Zé Maria – Não há hipótese de isso acontecer. O voto tem conseqüências. Pode fortalecer uma proposta boa ou uma proposta ruim. Frente às alternativas existentes nessas eleições e ao conteúdo político de cada uma delas, seria um crime político a retirada da candidatura do PSTU. Voto útil não pode ser confundido como o voto no candidato que vai ganhar. Para o PSTU, voto útil no primeiro turno, portanto, é o voto na melhor proposta, é o voto contra a ALCA, contra o pagamento da dívida externa, contra os acordos com o FMI. Portanto voto útil é o voto no 16!
Como você avalia a campanha eleitoral do PSTU até aqui? Como tem sido, por exemplo a relação do partido com os movimento sociais? O PSTU ficou isolado ou levantou simpatias? A campanha vem correspondendo aos objetivos e as expectativas do partido? Você acha que é uma campanha vitoriosa? Porque?
Zé Maria – A campanha do PSTU está sendo amplamente vitoriosa. Estamos construindo um projeto para o futuro, uma ferramenta para os trabalhadores e para a juventude brasileira levarem adiante a luta por uma transformação social em nosso país. O espaço político para a construção dessa alternativo tem sido muito grande, expressando o avanço da experiência de uma parcela importante da nossa classe com o processo vivido pelo PT, por exemplo. O partido já está crescendo, e deve crescer ainda mais até o final da campanha, a contribuição que demos à campanha co0ntra a ALCA e à preparação do plebiscito foi também muito importante.
No aspecto eleitoral é difícil prever qual será o resultado, apesar de que até neste campo creio que o partido vai crescer. Obviamente que o crescimento eleitoral seria maior se não houvesse o boicote da mídia, principalmente da televisão, que atingiu duramente a nossa candidatura.
Para finalizar. Com sabemos, o PSTU é um partido militante, não se organiza somente para disputas eleições. Que recado você daria aos companheiros que se aproximaram do partido durante esta campanha eleitoral?
Zé Maria – Que venham nos ajudar a construir o PSTU. A luta dos trabalhadores e jovens do nosso país precisa de uma ferramenta revolucionária para levar a uma transformação social que sepulte de vez a exploração do capitalismo, a discriminação racial, a opressão da mulher, dos homossexuais, e abra caminho para a construção de uma sociedade igualitária, socialista.

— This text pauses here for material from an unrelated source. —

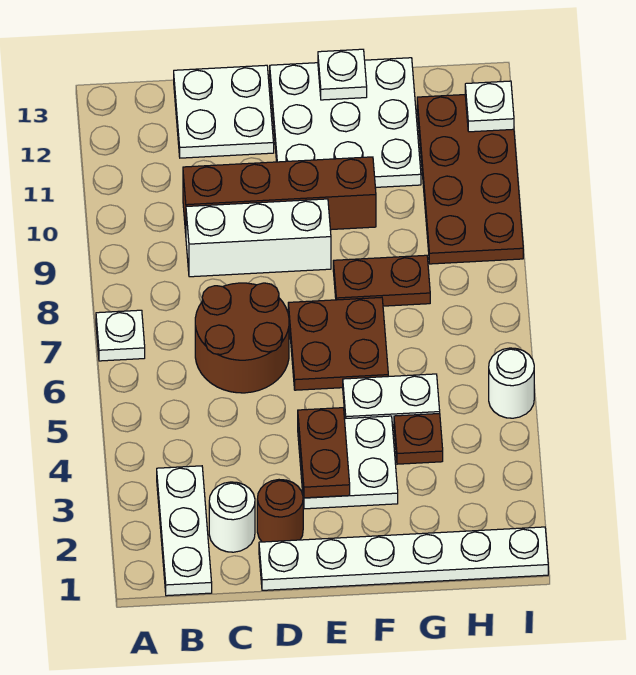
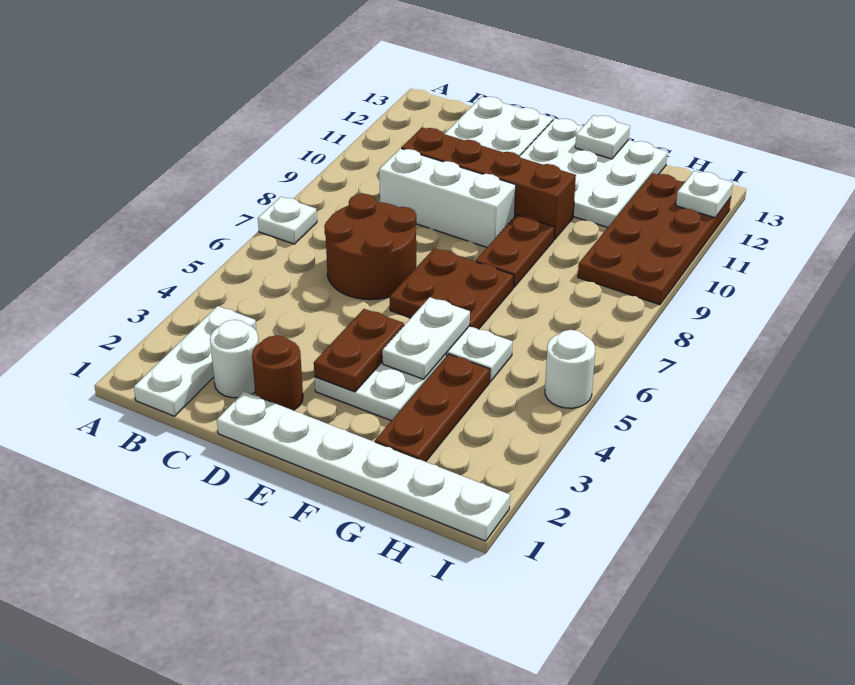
none -> white plate F4:F5 level 2
brown plate F8:G8 level 1 -> brown plate F8:F9 level 1
brown plate G4 level 1 -> brown plate G2:G4 level 1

A polarização social, a radicalização das lutas sociais que caracteriza hoje a situação dos demais países da América do Sul vai atingir brevemente o nosso país. Precisamos preparar conscientemente esse processo de lutas em nosso país para que elas nos permitam realizar esse sonho de m7udança.O PSTU é hoje o ponto de apoio que temos para construir esse instrumento político para a luta do nosso povo: um partido para a revolução brasileira.